Karşıyakamızın yılan hikayesine dönen stadı hala oraya mı yapılsın buraya mı? Kayıkçı kavgası sürüyor. Yıllar geçiyor. Bugün itibariyle ihale bitti. Top yüklenici firma, belediyeler ve Çevre ve Şehircilik Bakanlığında. Yalı tesilerimizin olduğu yere 15.000 Kişilik bir stad yapılacak gibi görünüyor.


2012 Yılının Şubat ayının başında hem zor geçen son 2 ayı biraz unutmak, biraz da yeni yerler görmek üzere İtalya Milano’ya kısa bir gezi yaptık. Tarihi kilisesi, moda merkezi olmasının yanı sıra dünyaca ünlü İnter ve Milan takımlarına ev sahipliği yapan Milano kenti görülmeye değer.




sayfamdan,

sayfasından ulaşabilirsiniz.


Geçtiğimiz aylarda İZVAK Başkanı Tuğrul Yemişçi bir toplantı düzenleyip İzmir deki futbol kulüp başkanlarını yanına alarak bir açıklama yaptı. İzmir’de Karşıyaka Yalı tesislerine bir, Buca Kaynaklar tarafına bir olmak üzere iki stad istediler. Ayrıca Atatürk ve Alsancak statlarını rehabilite etmekten söz etti. Malum Karşıyaka Örnekköy’de Karşıyaka Belediyesinin belirlediği, İzmir Büyükşehir Belediyesinden onaylı, spor bakanının da hem fikir olduğu bir yer mevcut. Bana göre Örnekköy arazisi ne zaman temel atılacağını bilmesek de somut bir noktada. Benim gönlüm şahısa satılan ve spor arazisi olarak ayrılan çevre yolu yanı, metro çıkışına yakın Mavişehir’deki araziden yana. Karşıyaka yalı tesislerine stad yılların özlemi. Ancak artık burası bir stadı ve bu stada gelecek taraftarları karşılayabilecek konumdan uzaklaştı. Burasının restore edilerek voleybol ve futbolda altyapıların hizmetine sunulmalı. Tenis ve yelkenin merkezi olmalı. İdari bina ise 2-3 katla lokaliyle, idari binası ve müzesi ile yenilenmeli. Velhasıl ben dahil herkesin bir fikri her çevrenin bol polemiği var. Bu polemikleri ve gelişmelere ilginiz varsa sizleri gazete ve görsel medya ile baş başa bırakıp Milano San Siro üzerine izlenim ve düşüncelerimle satırlarıma devam ediyorum. Milano’ya gidip yapmanızı önereceğim iki özel önerim var. Biri Scala’da opera izlemeniz. Diğeri İnter veya Milan maçını izlemek için San Siro’ya gitmek.

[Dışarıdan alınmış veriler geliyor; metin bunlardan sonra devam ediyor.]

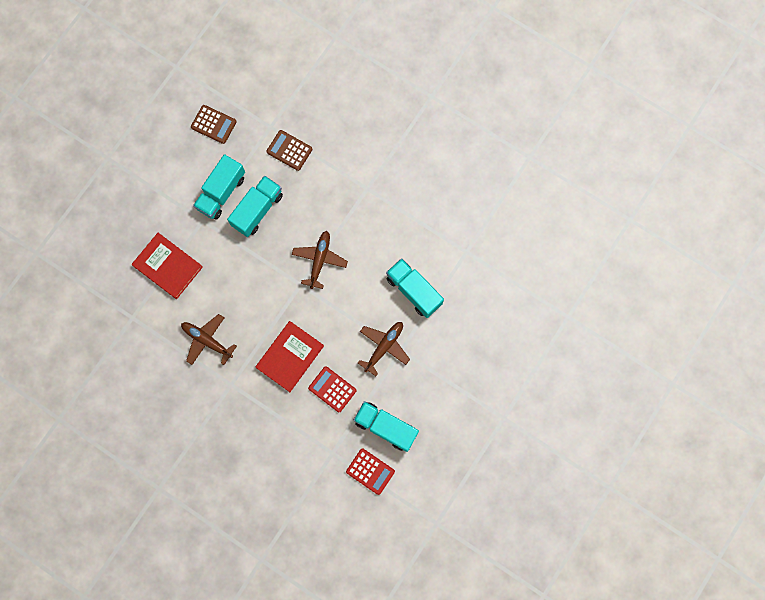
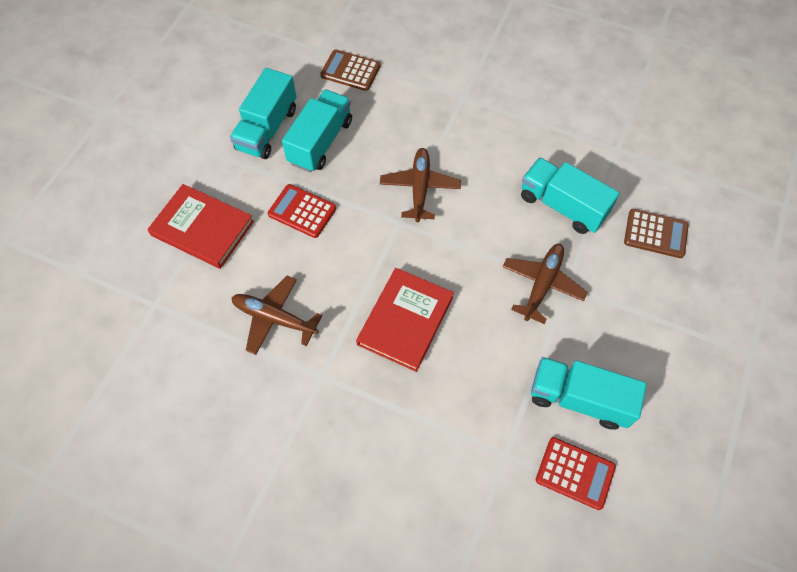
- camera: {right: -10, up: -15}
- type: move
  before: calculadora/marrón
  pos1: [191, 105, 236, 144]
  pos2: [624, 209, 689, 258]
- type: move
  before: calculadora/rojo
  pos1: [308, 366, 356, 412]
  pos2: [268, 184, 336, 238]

Futbolun en önemli öğelerinden bir taraftar ve stat. Taraftarlar, seyirciler yakın tarihlerde ortaya çıkmadı. Antik döneminde yapılan dini törenlerinde, kötü ruhlardan arınma ayinleri ve spor müsabakalarında kendilerine uygun şekilde tezahüratlarla eşlik ederlermiş. O yıllarda bile başarılar kutlanır, başarısızlıklarda lanetlenirmiş. Her dönemde yapılan spor müsabakalarında seyirciler olurmuş. Seyircileri organize etmekle müsabakaları düzenleyenlerin göreviymiş. Örneğin MÖ 776 yılında yapılan ilk olimpiyatlarda büyük miktarda toprak yarış pistinin etrafına yığılarak seyircilerin yarışları rahat izlemesi için tribün şekli verilmiş. Roma döneminde gladyatör dövüşleri ve araba yarışları için büyük arenalar inşaa edilmiş bunlardan biri imparator Titus tarafından tasarlanan MS 70 yılında faaliyete giren ünlü Roma Colleseum. Bir keresinde düzenlenen araba yarışında Circus Maximus 350.000 bin kişiye konukluk etmiş fakat yarış bitimi sonrasında çıkan olaylarda binlerce insan hayatını yitirmiş. Modern stadlar 20. yüzyılda yapılmaya başlandı ama seyirciler ilk ve ortaçağda Avrupa’nın değişik ülkelerinde düzenlenen şövalye turnuvalarında veya başka spor etkinliklerinde bulunmuşlar. Örneğin Portoise kasabasında düzenlenen şövalye turnuvasını 2000 bin kadar seyirci izlemiş. Bu dönemlerde göze çarpan seyircilerin iki gruplara ayrılması, bir tarafta asaletli ve zengin seyirciler; diğer tarafta halkın alt tabakasından fakirler. Bazen bu alt tabakadan olan seyirciler zengin seyircileri rahatsız ettiğinden müsabakalara alınmazlarmış, bu 19.yüzyılın sonları ve 20.yüzyılın başlarına kadar kısmen sürmüş.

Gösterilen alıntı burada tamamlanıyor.